その願いが叶ってか、夕夏は神隠しに遭い、夜妖憑きになった。
黒蛇の夜妖と契約したのだ。
幼い夕夏に黒蛇との契約を持ちかけたのは『葛城・春泥』だった。
白蛇を尊ぶ深道家において、黒蛇憑きは倦厭される。
両親は夕夏が『黒蛇』憑きと知って嘆いたという。
これでは、神隠しにあっても意味が無い。当主になれる道は無いのだと。
しばらくして、朝比奈が『白蛇』と契約し、深道の当主となった。
兄の和輝が同じ年の暁月と比べられ嫉妬の渦に飲まれたように。
夕夏もまた、朝比奈と比べられる事となる。
和輝と暁月は和解したが、夕夏と朝比奈はその性質からも相反するようになる。
夕夏は当主になることを望まれて育ってきた。
その両親からの希望が絶望に変わる瞬間は思い出したくも無い光景だ。
苛立ちをぶつけるように、夕夏は剣の修練に打ち込んだ。
「そうそう。その調子だよ。君はどこまで強くなれるかな?」
時折現れる春泥は口の端を上げて嗤った。
「お前のせいで……ッ!」
「いやいや、君が望んだんだよ? 強い夜妖と契約したいって。でも、僕知らなかったんだよねぇ。

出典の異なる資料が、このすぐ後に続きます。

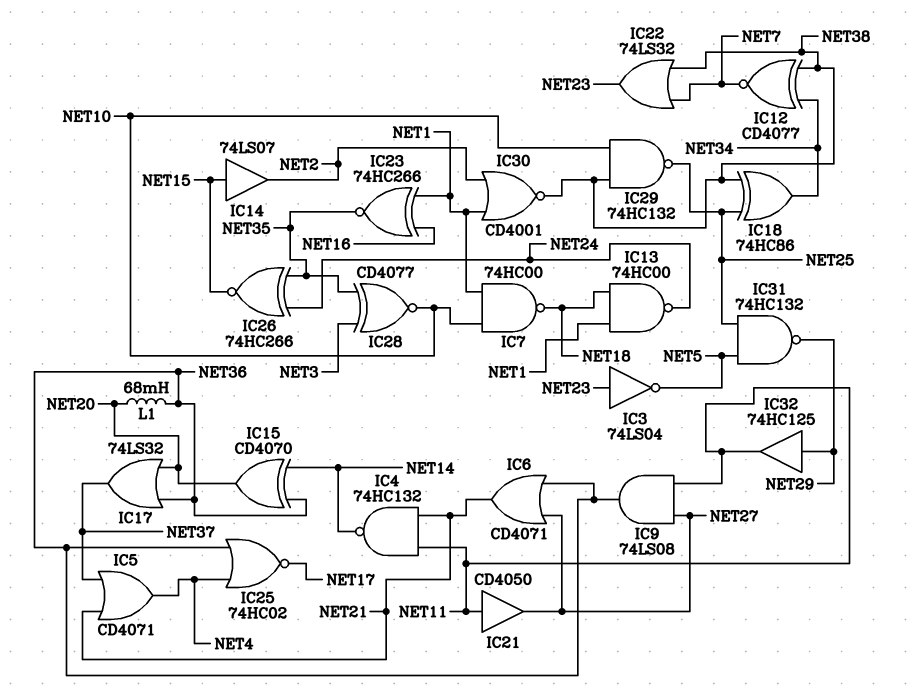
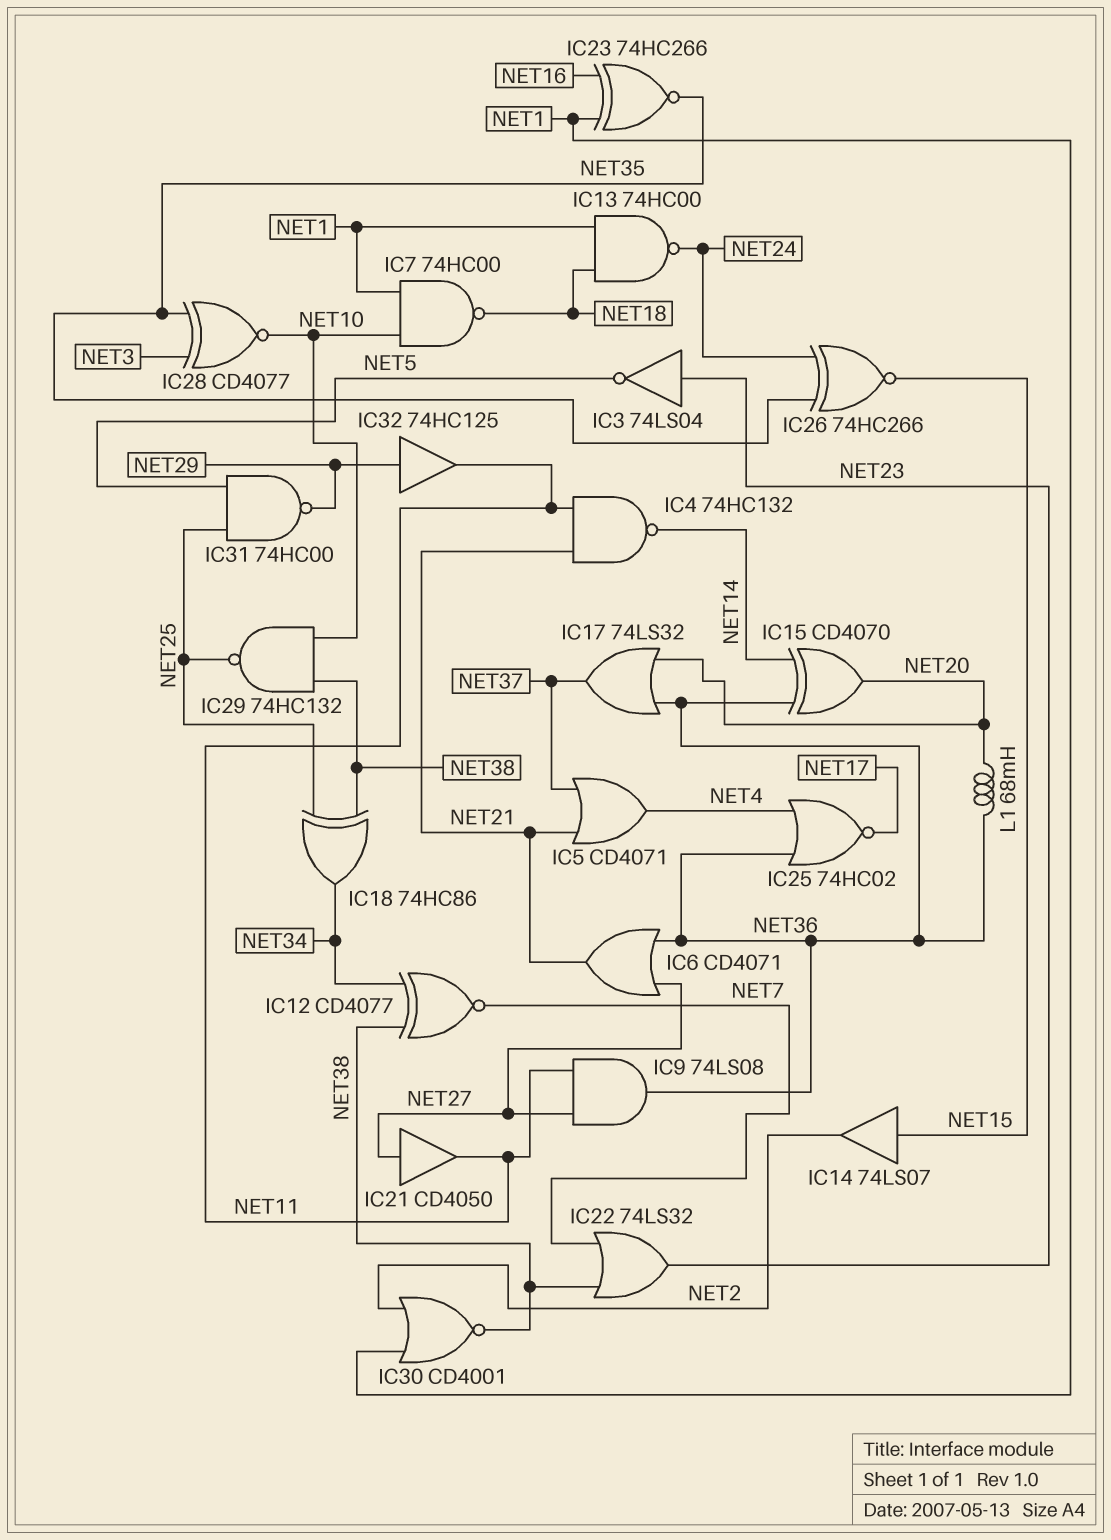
IC21: buffer CD4050 (in NET11, out NET27) -> buffer CD4050 (in NET27, out NET11)
IC31: NAND 74HC132 (in NET5, in NET25, out NET29) -> NAND 74HC00 (in NET5, in NET25, out NET29)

深道家が黒蛇を倦厭してるなんてさ。何でかな? 同じ蛇なのにさ?」
「煩い!」
これ以上、深道三家の事を詮索されたくなくて夕夏は春泥を追い払う。
「あ、そうそう。燈堂がさ、今やばいんだって。佐智子が話してるのを聞いたんだけど。暁月が壊れ掛かってるって。大変だよね。廻ってのが夜妖になり掛かってて? そいつが繰切と手を組んで悪さしてるみたい?」
何もかもが信じられなくて、常に苛立ちを覚えていた。
「廻……そいつが燈堂に仇成す者か」
「そうそう。聞いた話じゃ多分そう」
踵を返し夕夏は歩き出す。燈堂へ向けて怒りのままに。
「――ふふ、君はどこまで強くなれるかな?」
春泥はわざと情報を混線させる。強者を作り上げるには痛みは重要なスパイスだから。
闇に春泥の嗤い声が響いた。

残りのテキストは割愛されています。